No Reino Unido, o caso R v Horseferry Road Magistrates´Court, ex parte Bennet [1994] tornou-se um paradigma oposto ao princípio norte-americano “não importa como você chegou à corte, desde que você está na corte”, tendo a Corte Suprema britânica estabelecido que “os meios usados (para trazer uma pessoa para a corte) são tão importantes quanto os fins (o julgamento da corte)”.
Bennet era um neozelandês acusado de diversos crimes de fraude no Reino Unido. Policiais do Reino Unido e da África do Sul se mancomunaram para convencer o estelionatário de que estava sendo deportado da África do Sul para a Nova Zelândia, de modo que teria de embarcar em um voo com escala em Londres. Estavam mentindo. Quando o avião pousou em Heathrow, Bennet foi surpreendido pela prisão.

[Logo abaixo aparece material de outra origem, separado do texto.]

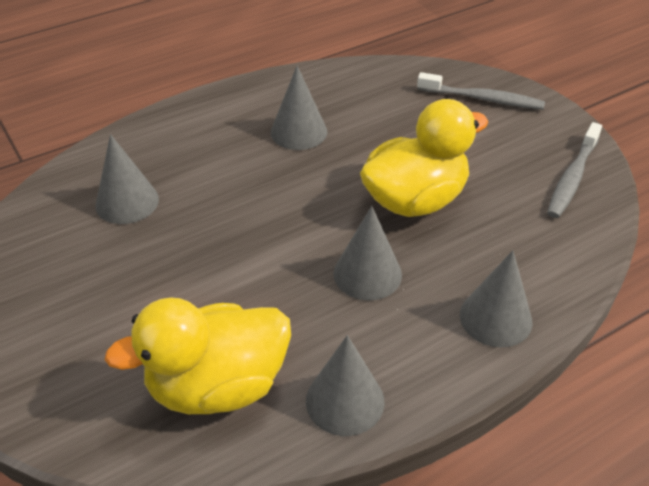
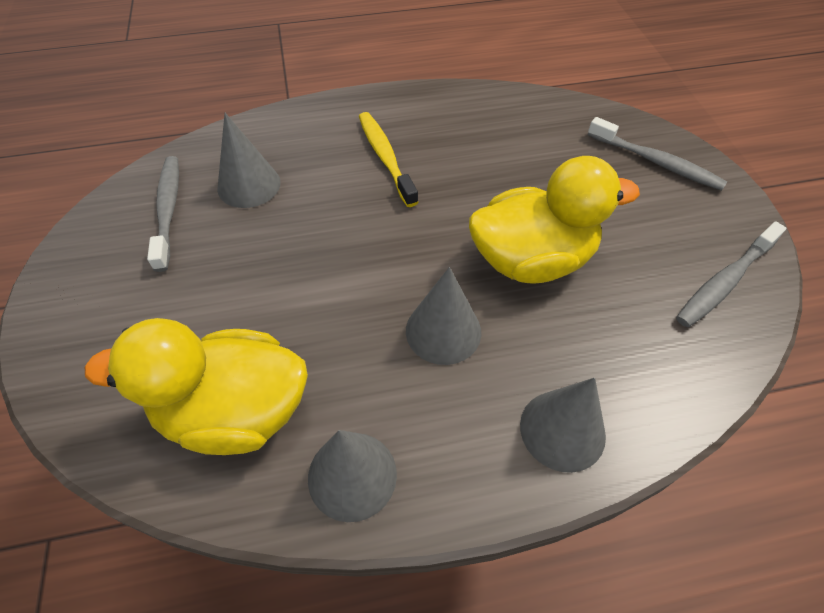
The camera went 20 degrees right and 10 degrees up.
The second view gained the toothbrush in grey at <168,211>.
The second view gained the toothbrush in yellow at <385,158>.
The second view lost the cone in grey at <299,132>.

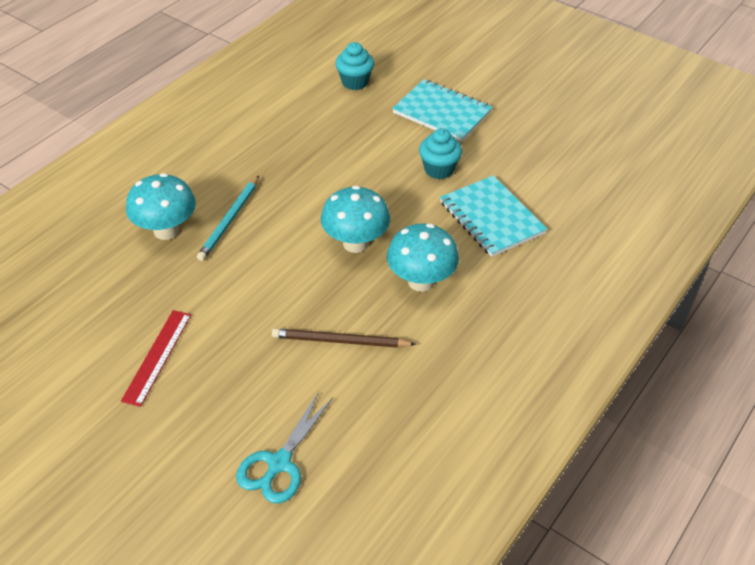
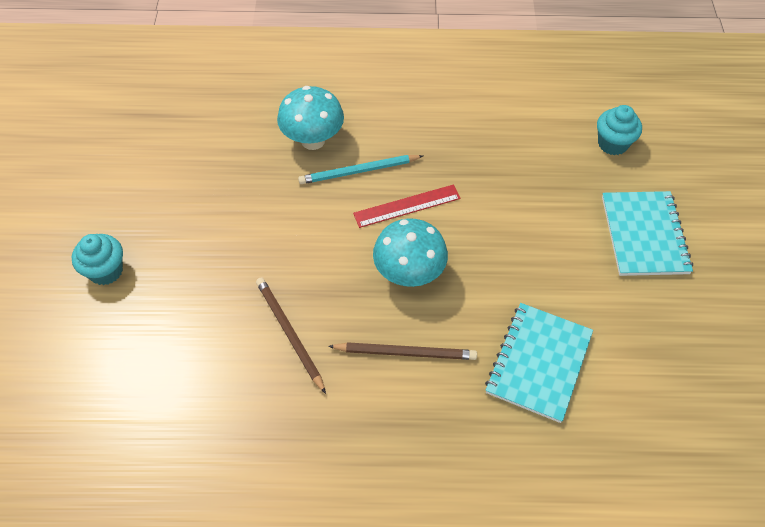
The camera went 55 degrees right and 10 degrees up.
The cupcake in turquoise ended up elsewhere, having gone from <439,169> to <106,271>.
Where the mushroom in turquoise stood at <421,281>, the pencil in brown came to stand at <406,352>.
The ruler in red ended up elsewhere, having gone from <157,357> to <407,206>.
The second view lost the scissors in turquoise at <279,463>.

O promotor do caso justificou a prisão sob a alegação de que “male captus, bene detentus” (“mal capturado, bem detido”), semelhante ao “não importa como você chegou à corte, desde que você está na corte”.
Quando o caso chegou à Corte Suprema britânica, naquele tempo, a Casa dos Lords (semelhante ao Senado brasileiro), o julgamento estabeleceu três pontos: O papel da Justiça não é apenas de julgar acusados, mas de proteger a integridade do sistema judicial; a Justiça deve ter o poder de suspender a acusação se o Executivo age ilegalmente e, finalmente, considera-se abuso do processo um suspeito ser apresentado à corte ilegalmente.
Naquele julgamento, Lord Griffiths afirmou:
“Os tribunais devem se recusar a permitir que a polícia tire proveito de sua própria conduta ilegal. O Judiciário não deve tolerar comportamentos que ameacem tanto os direitos humanos fundamentais quanto o Estado de Direito.”
Perspectivas em comparação: Ker-Frisbie e o Direito brasileiro
A doutrina Ker-Frisbie (que recebe esse nome em razão dos julgamentos Ker v. Illinois [1986] e Frisbie v. Collins [1952]) foi reafirmada pelo Supremo Tribunal dos Estados Unidos em 1992, no caso US v. Alvarez-Machain.
No Direito do Brasil, a doutrina Fruits of the Poisonous Tree não está exatamente relacionada a como uma pessoa é presa. Ela se aplica ao modo como as provas são produzidas e tem origem no próprio direito americano, Nardone v. US (1939).
Pragmatismo filosófico e suas modernas consequências
A Justiça Americana tem essa tendência de enxergar os fatos pelo princípio filosófico do Ockham’s Razor, que ensina que, diante de um problema, devemos optar pela solução simples, evitando o método mais complexo: se o sujeito é acusado e o apresentaram à corte, é mais prático julgar logo o indivíduo!
Essa praticidade de visão de justiça e de direito está por trás do que aconteceu ontem, em Minneapolis, US, quando uma mulher americana e inocente foi, simplesmente, baleada na cabeça por agentes federais de imigração (ICE).
Se Maduro é acusado na Corte de Nova Iorque, o caminho mais simples, evitando a complexidade do direito internacional, é ir buscá-lo à força. Se Renee Nicole Good desobedece à ordem dos agentes de imigração para descer de seu carro e o movimenta para fugir, o caminho mais simples é baleá-la, evitando a complexidade de persegui-la.
Usando-se a lógica do counterfactual reasoning (o raciocínio contrafactual), se não houvesse nos Estados Unidos um presidente absolutista, certamente, não haveria agentes federais da ICE (mais de dois mil apenas em Minnesota) à vontade para agir despoticamente também.
Da mesma forma que Maduro é um problema dos venezuelanos, Trump é um problema dos norte-americanos.
O receio é que, como Hitler, que era problema só dos alemães, os americanos deixem Trump se tornar um problema para o mundo.